23andMe, the company that offers personalized genetic reports from a spit swab for $99, has had its ups and downs. It had to stop providing health-related reports to customers after the FDA called out its product as an unapproved medical device. And questions have always swirled about its business plan. Would selling $100 spit swabs be enough to generate real revenue?

Apparently not, because 23andMe now has a $60 million contract with biotech company Genentech to provide aggregate genetic data for Parkinson’s research. Forbes reports that 23andMe has a total of 10 such deals in the works. Genentech will pay $10 million right away and up to $50 million as the project progresses.

It’s a bold move, but not exactly surprising. When 23andMe officially launched in November 2007, VentureBeat wrote, “To put it bluntly, the real money is likely to lie in selling corporations – specifically, drug companies – access to the aggregate genetic information 23andMe amasses from its customers.” In the era of big data, it would be, frankly, strange to sit on a mountain of valuable genetic information and look at it only internally.

Company co-founder Anne Wojcicki told Venture Beat at the company’s launch that “it’s really too early to specify how we might monetize and derive value from the information we’re aggregating. We’ve thought about a lot of different ways to monetize it, but we’re not ready to talk about them.”

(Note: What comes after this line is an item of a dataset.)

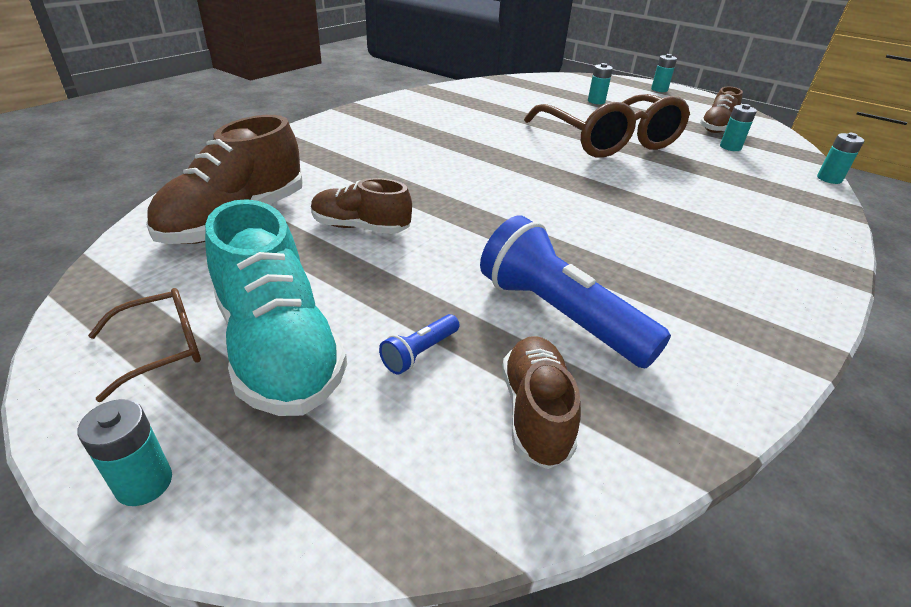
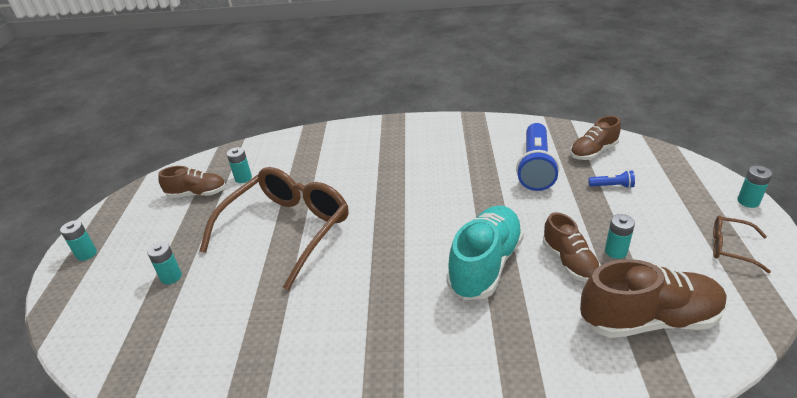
camera: 120 degrees left, 0 degrees up
(278, 348) = (673, 219): turquoise shoe -> turquoise shoe (485, 265)
(829, 179) = (269, 137): turquoise battery -> turquoise battery (615, 251)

23andMe customers can sign a consent form if they want to agree to make their data available for potential third-party use. Wojcicki has said that about 85 percent to 90 percent of customers sign the form. But as Sarah Zhang at Gizmodo points out, “While Wojcicki has been open about her larger ambitions for 23andMe, none of that language is apparent in the marketing for its DNA test kits to customers – for sneaky but obvious reasons.”

As with any type of for-profit service that collects personal data, there are pros and cons to participating. One pro is receiving what is essentially subsidized access to services such as genetic testing that might otherwise be out of reach. The data is presumably more valuable to the company in the long term than the cost of discounting a spit swab test.

23andMe seems to be making its databases available for scientific research, which feels pretty comfortable and even laudable. But at 8 years old, the company doesn’t exactly have an extensive track record. I reached out to 23andMe for information about any bioethical or institutional review mechanisms it may have.

A 23andMe representative replied in an email that, “All research programs at 23andMe are overseen by a fully external and independent Institutional Review Board (IRB) through Ethical and Independent Review Services. ... Privacy and protection of an individual’s rights are of utmost importance to 23andMe.”

The company explains that it dissociates identifying customer details from genetic information and stores the two types of data on separate servers. For the Genentech project specifically, participants will sign an additional consent form. The representative said that, on average, 23andMe customers who consent to have their data used in research end up being a part of more than 230 studies.